La dura caída de Boca Juniors por 2-1 frente a Vélez en Liniers generó un fuerte sacudón puertas adentro. El presidente Juan Román Riquelme reunió al plantel y al cuerpo técnico en el predio de Ezeiza para expresar su preocupación por el nivel mostrado, especialmente cada vez que el equipo se aleja de La Bombonera.
La reunión en Ezeiza
- El encuentro se dio tras el entrenamiento de la tarde, luego de que Claudio Úbeda decidiera cancelar el día libre que estaba programado.
- Riquelme tomó la palabra y luego abrió el espacio para que los referentes del plantel compartieran sus opiniones.

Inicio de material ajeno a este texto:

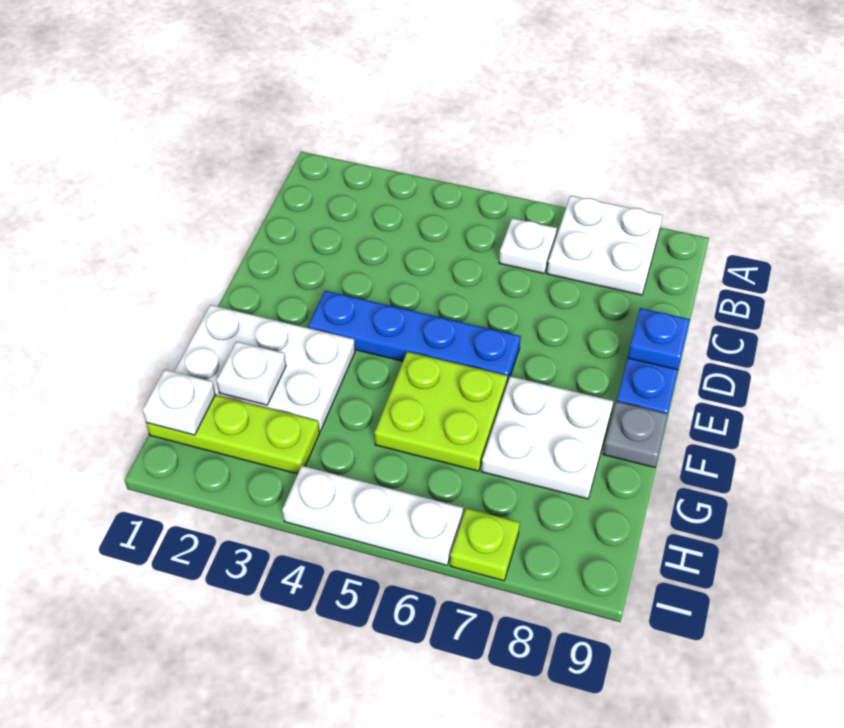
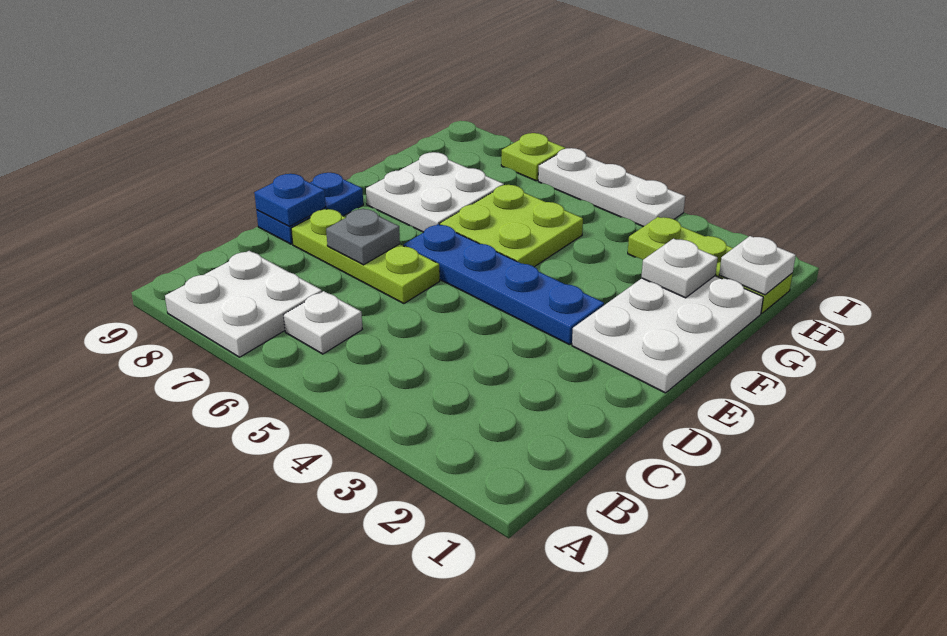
none -> lime plate D6:D8 level 1
white plate F1:G3 level 1 -> white plate E1:G2 level 1
grey plate F9 level 1 -> grey plate D7 level 2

- El mensaje fue claro: el equipo necesita más juego, rebeldía y compromiso, ya que los errores individuales y la falta de reacción se repiten en los partidos de visitante.
El golpe de la derrota
La caída ante el Fortín dolió más por las formas que por el resultado. Boca mostró nuevamente un rendimiento apagado, similar al que ya había sufrido contra Estudiantes en el Torneo Apertura, cuando los juveniles lograron cambiar la cara del equipo y dejaron en evidencia a los titulares habituales.
Lo que viene
- Domingo 15 de febrero – 19:30: Boca recibirá a Platense en La Bombonera.
- Viernes 20 de febrero: enfrentará a Racing en un duelo interzonal, también como local.
El Xeneize buscará recomponer su imagen en casa, donde suele mostrar otra versión, y disipar las dudas que lo acompañan cada vez que juega fuera de su estadio.